The dogma of capitalism, that monopolies are what every company needs to aim for, seems to be something many roleplaying game systems have aspired to. "Our game system is the ultimate, it can do anything, it can do everything, and it does everything brilliantly." But of course, that's very rarely (if ever) true.

Some people prefer crunchy game systems, where everything possible is modelled in the rules. Some people want somethng very simplistc and streamlined. Some want specific rules that model certain parts of the story in an abstract fashion, while leavng other parts of the narrative free to be manipulated as a creative void.
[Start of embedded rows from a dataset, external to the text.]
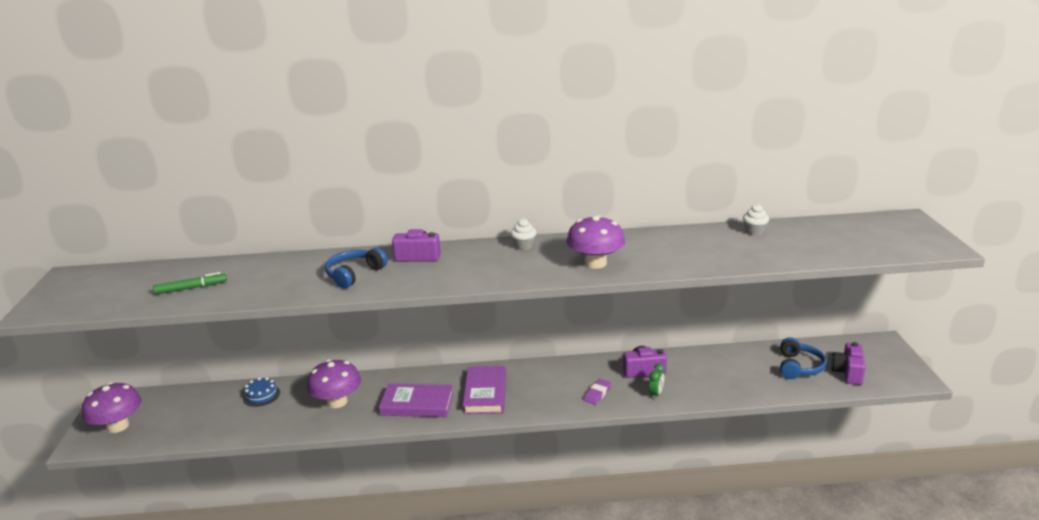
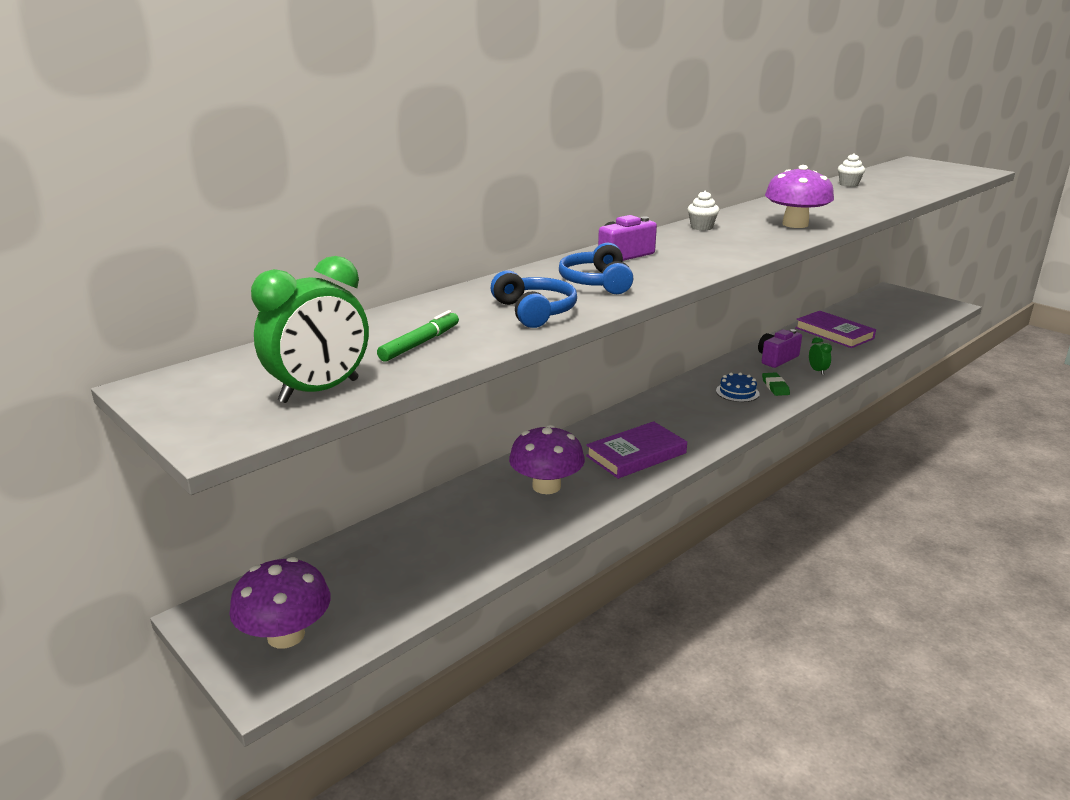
camera: 40 degrees left, 0 degrees up
(104, 302) = (319, 391): none -> green clock
(261, 395) = (439, 517): blue cake -> blue cake (737, 392)
(485, 393) = (682, 421): purple book -> purple book (834, 333)
(597, 393) = (775, 387): purple eraser -> green eraser
(799, 367) = (873, 321): blue headphones -> blue headphones (534, 311)
(848, 372) = (907, 314): purple camera -> none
Few people agree 100% which areas of the narratve need to be focused on, and many allow a little grey area, or put up with issues they see as problematic just to be a part of a regular game.
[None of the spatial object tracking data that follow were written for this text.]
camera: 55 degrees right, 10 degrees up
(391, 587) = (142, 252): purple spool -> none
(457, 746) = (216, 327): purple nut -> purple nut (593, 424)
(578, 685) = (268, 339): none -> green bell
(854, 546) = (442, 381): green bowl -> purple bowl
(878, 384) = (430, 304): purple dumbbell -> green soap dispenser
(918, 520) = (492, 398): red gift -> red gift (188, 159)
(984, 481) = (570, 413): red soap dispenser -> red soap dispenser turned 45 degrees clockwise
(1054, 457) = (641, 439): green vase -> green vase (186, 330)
Most people I know have come to gaming from an oral tradition. They typically played a game with someone more experienced before skimming over the books as players, if they got into a specific character class, they'd read up that section of the book (maybe), and if they started running games they would default to the precedents set by more experienced GMs they had played under... it's only when new situations were encountered that a rulebook would be pulled out for a deeper examination. Often, under this school of game play, it's considered a mark of honour to ad hoc rules (without actually taking into consideration the long term effects that might come into the story). The problem with this is that you're no longer playing the game. You might still be building a collaorative narrative with the other players around the table, but it's not really "D&D", or "Pathfinder", or "Traveller", or whatever game you had originally been intending to play. The "system doesn't matter" crowd might even say that such a group has transcended the system and has achieved "real roleplaying" (or whatever the current term is). But I've always found this kind of gameplay to flounder. Maybe this is because I've seen behind the curtain, I know that in most games like this it ends up being GM fiat, even when the GM is good they tend to be taking regular readings of the group, and pushing the story through the characters toward a generally consensual conclusion... or pushing it forward until the time runs out. When the GM is bad, the players might as well be passive observers to an oral novel.

Part of the problem that leads to this sort of gamng is that many games are written in a really dense and obtuse fashion. They don't welcome players to reading them, but are instead dry textbooks of statistics.

This kind of brings me full circle, I want to write a set of rules that invites people to read it. Rules where people read them, and not only do they just make sense, but they also beg to be inserted into the current game in progress. I don't want the infamous grappling rules from AD&D (1st or 2nd Edition) where people need to stop the game to pull out the rules, or where the game deliberately avoids certain types of scene because the players know that certain things just get too convoluted too quickly. Nor do I want the common problem found with many story games in the mid to late 2000s, where the rules leave big gaps on the grounds that "this game isn't designed to tell stories like that, just just stick to the script with what we've given you". I want rules that fit organically with each other, rules that make sense, and that are approachable as the start of a thematic journey.       

Hence my ongong quest to write an approachable set of rules with a good introduction that will hook new players and prospective GMs.